United States v. Kelly: Conduct that Appears “Willful” Under the Bank Secrecy Act (BSA) and Can Lead to High Penalties
United States v. Kelly, __ F. 4th__ (6th Cir. 2024): Conduct that Appears “Willful” Under the Bank Secrecy Act (BSA) and Can Lead to High Penalties (or, just because you participate in an IRS amnesty program and hire an account manager, that’s not necessarily going to make your problems go away).
The question of a defendant’s mental state is hugely important when assessing culpability under the Bank Secrecy Act (BSA). Huge financial penalties and possible criminal liability are dependent on it.
This recent case from the 6th Circuit Court of Appeals revolves around Kelly’s failure to file a Report of Foreign Bank and Financial Accounts (FBAR). The court ruled that a “willful” violation of FBAR reporting requirements includes both knowing and reckless violations.
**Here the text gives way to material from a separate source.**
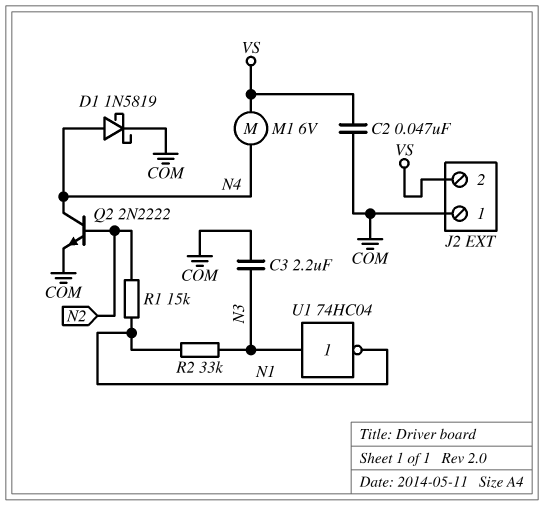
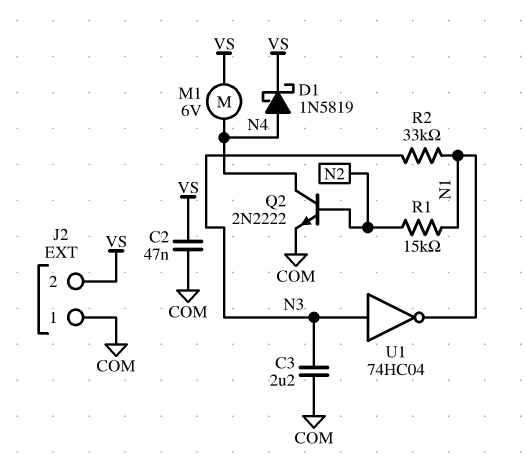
D1: schottky 1N5819 (A N4, K COM) -> schottky 1N5819 (A N4, K VS)

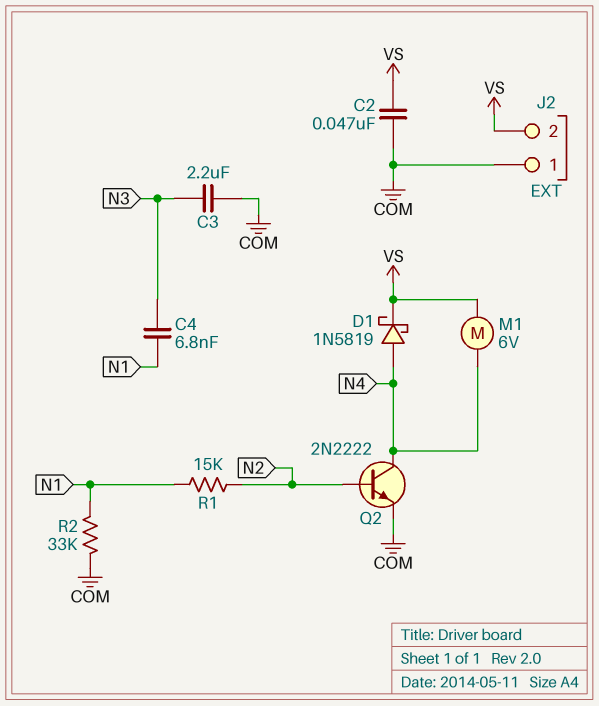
C4: none -> 6.8nF (N1, N3)
R2: 33k (N1, N3) -> 33k (COM, N1)
U1: NOT 74HC04 (in N3, out N1) -> none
The district court found that Kelly’s failure to file the FBAR was willful, based on evidence that he attempted to conceal his foreign bank account and did not disclose it to U.S. authorities until he threatened by the bank. The court of appeals affirmed the district court’s summary judgment in favor of the United States. Here is what happened:
Kelly opened an account with Finter Bank in Zurich, Switzerland in 2008. He designated the account as “numbered” to conceal his identity and requested that the bank retain all correspondence. Kelly was informed by the bank of his obligation to disclose the account to the IRS but chose to divest from U.S. securities instead. Kelly never sought advice about his reporting obligations or tax implications but did inquire about the bank’s response to IRS requests. Finter Bank subsequently closed and reopened Kelly’s account, designating it as “Mandatory High Risk” and blocking transactions. It warned Kelly that it would disclose his account to U.S. authorities if he did not provide proof of compliance with U.S. tax laws.
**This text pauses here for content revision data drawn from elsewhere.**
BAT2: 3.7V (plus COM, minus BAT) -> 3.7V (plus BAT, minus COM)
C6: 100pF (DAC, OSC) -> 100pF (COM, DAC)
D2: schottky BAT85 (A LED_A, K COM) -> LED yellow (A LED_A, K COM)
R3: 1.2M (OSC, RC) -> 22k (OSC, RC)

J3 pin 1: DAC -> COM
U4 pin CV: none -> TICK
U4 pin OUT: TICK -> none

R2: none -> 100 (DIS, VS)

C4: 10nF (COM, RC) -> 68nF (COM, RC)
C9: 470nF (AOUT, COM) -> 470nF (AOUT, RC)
While he had the bank account in Switzerland, Kelly requested to participate in the IRS’s Offshore Voluntary Disclosure Program (OVDP) in 2014, admitting that he was aware of his FBAR reporting obligations. The Treasury Department initially accepted Kelly’s disclosure but required him to make truthful disclosures and cooperate with the IRS. During all this, he closed his Finter account and transferred the funds to Bank Alpinum in Liechtenstein. Kelly failed to file FBARs for 2014 and 2015 and did not disclose his Bank Alpinum account to the IRS. The IRS subsequently removed Kelly from the OVDP for noncompliance and began investigating his compliance with FBAR requirements. The IRS determined that Kelly willfully failed to file FBARs and proposed penalties totaling $769,126.
The key issue here was whether Kelly’s conduct was “willful” or not. If willful, then the government can seek up to $250,000 in penalties and 5 years in prison so much depends on this finding. Here, the Court determined that for civil BSA violations, “willful” encompasses both knowing and reckless conduct and that, at the very least, Kelly’s conduct was reckless even though he participated in the OVDP and his decision to, at one point, engage a Swiss account manager. The Court held the Government can establish a willful violation of FBAR reporting requirements by proving that the defendant (1) clearly ought to have known that (2) there was a grave risk that accurate FBAR was not being filed and if ((3) he was in a position to find out for certain very easily. 31 U.S.C.A. §5321(a)(5)(C)-(D). The court also pointed out that Kelly’s efforts to conceal his foreign assets from U.S. authorities demonstrate more than mere negligence. So, important point here—a half-hearted attempt to comply with the IRS’s amnesty program or the mere retaining of an account manager is not going to preclude a finding of willfulness. The obligation is robust for the taxpayer who keeps assets abroad to properly file the required FBAR disclosures.